Dive Brief:
- BMO last month launched a returnship program in partnership with The Mom Project to help women transition back to the workforce after a career gap.
- The Chicago-based program aims to recruit, train and upskill women for full-time technology roles while providing support and mentorship.
- The returnship program supports BMO's Zero Barriers to Inclusion corporate strategy that focuses on closing the gender gap and helping women progress in their careers.
Dive Insight:
"BMO has had a commitment to working women," Mary Kay Kaminski, managing director for U.S. personal and business banking at BMO, said in an interview with Banking Dive. About 40% of BMO’s leadership roles are filled by women, but the bank wants to increase that percentage, Kaminski said.
"We felt that by partnering with The Mom Project, we can continue our efforts to break down those barriers, and the women we hire will play an important role in our personal and business banking technology teams going forward," Kaminski said.
About 2 million women left the job market in the U.S. during the COVID-19 pandemic, according to a 2020 National Women's Law Center report, with moms of color most impacted by job loss.
The Mom Project's suite of hiring, education and retention solutions is directed at moms who want to discover their potential and contribute to emerging industries.
The bank is launching its pilot program with an eye toward expanding to other lines of businesses and, potentially, in other cities, Kaminski said.
The program helped the bank fill one of two developer roles. The bank is still interviewing for the second. Through the program's model, BMO can fill positions as often as required over 12 months. The bank must pay a subscription price to open these roles, and that goes toward funding The Mom Project.
For every BMO hire, the Mom Project will provide a technical scholarship through RISE, a nonprofit, equity-focused upskilling division designed to boost the career opportunities of moms and women of color, the bank said.
"We see firsthand how our RISE graduates have significantly benefited from the ability to upskill and pivot careers and industries, proving the economic and social value these programs deliver to an underserved but very talented group of women," Allison Robinson, CEO of The Mom Project, said in the press release.
BMO's diversity goals led to Zero Barriers to Inclusion 2025, a multiyear strategy focused on providing opportunities to groups facing systemic barriers. By that year, the bank wants to have people of color in 30% of its U.S. senior leadership roles. Specifically, it aims for 7% of those rolls to be filled by Black employees, and another 7% filled by Latinos.
Elsewhere, the bank has committed $1.2 million in funding to SheEO, a nonprofit organization offering financial support to businesses led by women and nonbinary people.

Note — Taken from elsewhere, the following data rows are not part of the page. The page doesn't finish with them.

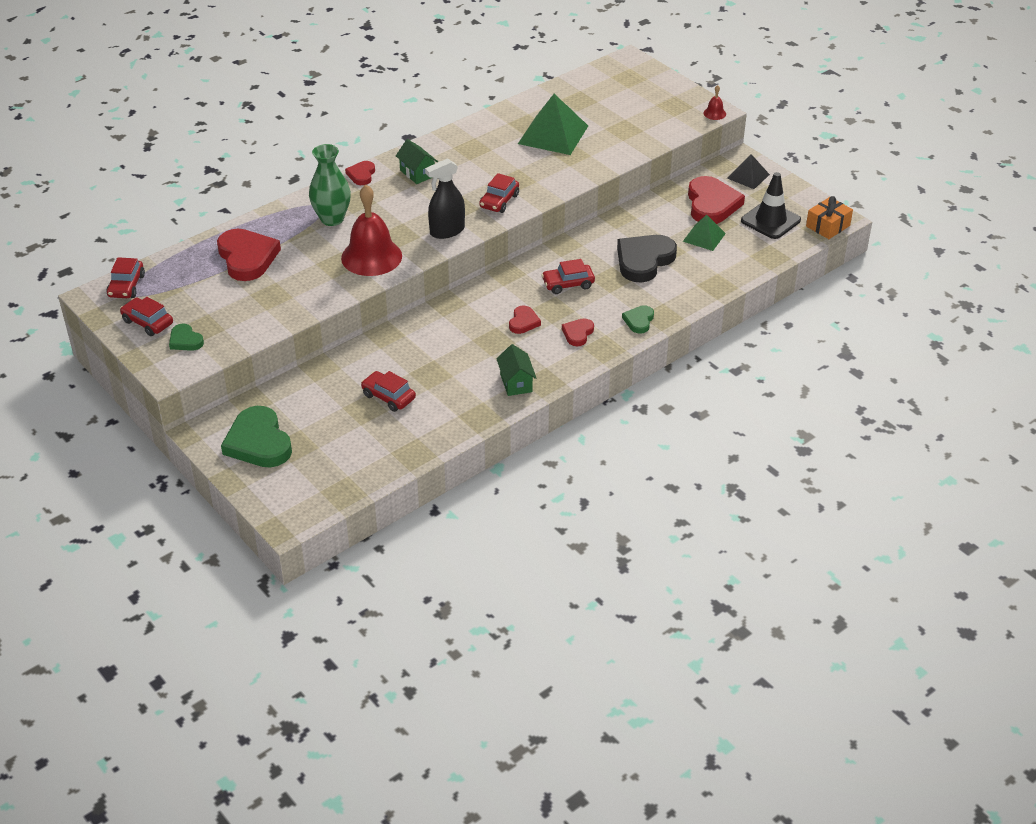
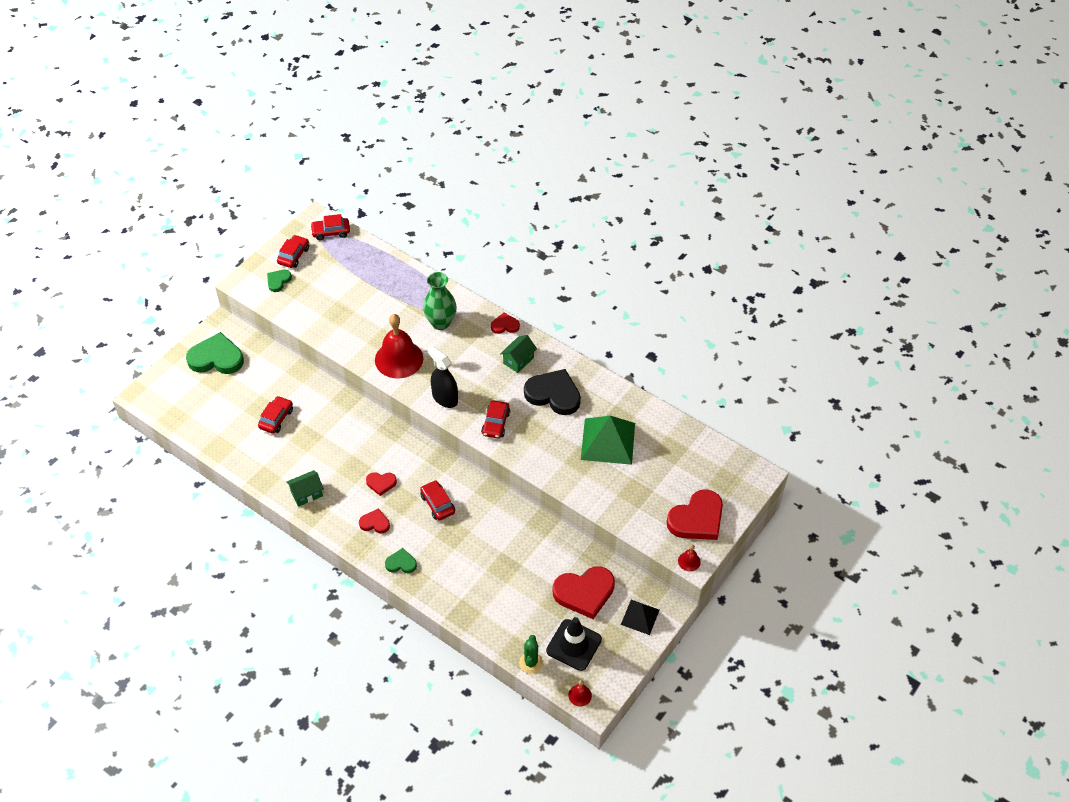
camera: 75 degrees right, 10 degrees up
(247, 258) = (379, 287): red heart -> red heart (697, 519)
(258, 442) = (216, 358): green heart -> green heart turned 45 degrees clockwise
(499, 201) = (495, 423): red car -> red car turned 90 degrees counterclockwise
(644, 260) = (484, 553): black heart -> black heart (553, 394)
(704, 237) = (532, 594): green pyramid -> none
(785, 250) = (531, 662): none -> green cactus
(828, 226) = (580, 695): orange gift -> red bell

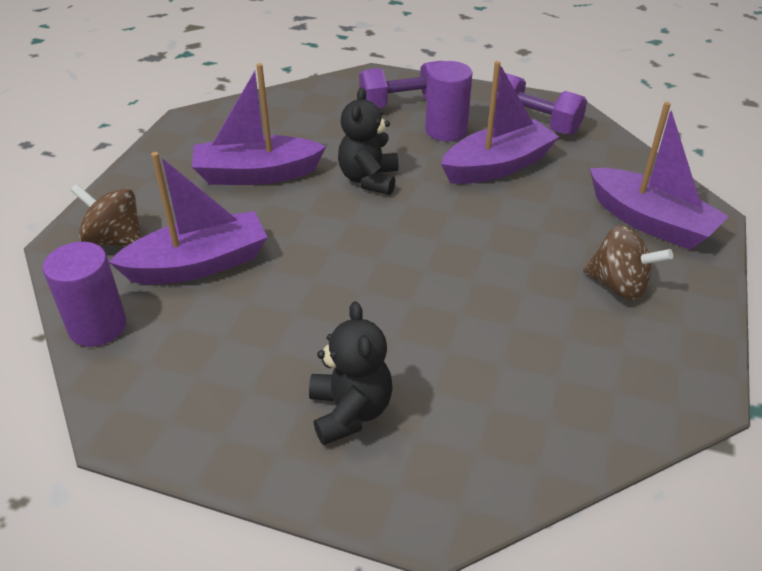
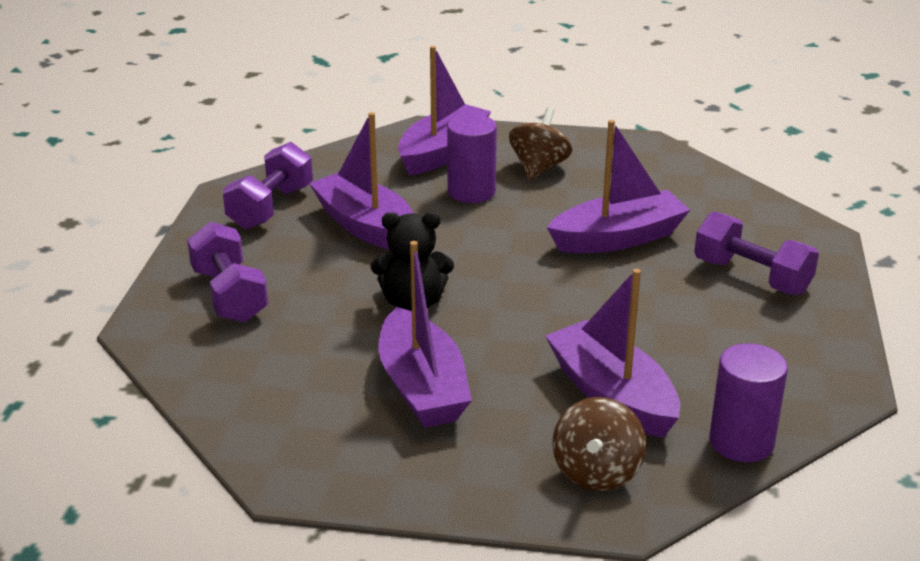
camera: 100 degrees left, 10 degrees down
(350, 411) = (751, 277): black teddy bear -> purple dumbbell
(446, 130) = (294, 261): purple cylinder -> purple cylinder (471, 192)
(453, 319) = (618, 238): none -> purple boat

The returnship program comes hot on the heels of a five-year, $40 billion community benefits effort aimed at boosting homeownership and small-business growth in low-to-moderate income (LMI) neighborhoods and communities of color. That was unveiled last month, in part to push BMO’s $16.3 billion proposed acquisition of Bank of the West from BNP Paribas over the finish line.
Recruits in the returnship program can access a slew of benefits, including paid maternity and parental leave for 16 weeks with an option of up to eight weeks of unpaid bonding time to care for a newborn or adopted child; 10 days of paid backup childcare services per child; six passes of virtual tutoring per calendar year for students K-12 connected to each participant; and tuition refund programs and scholarship opportunities.
"It's been one of the most fulfilling and inspiring things I've done at BMO," Kaminski said of the initiative. "I see BMO across the enterprise, just looking for ways to break down those barriers and make sure that we're investing in the right areas ... especially as it relates to women.”
BMO is “ahead of the curve,” Kaminski added. “So I just hope that the program is the success I think it will be and that we can continue to do more innovative things like this."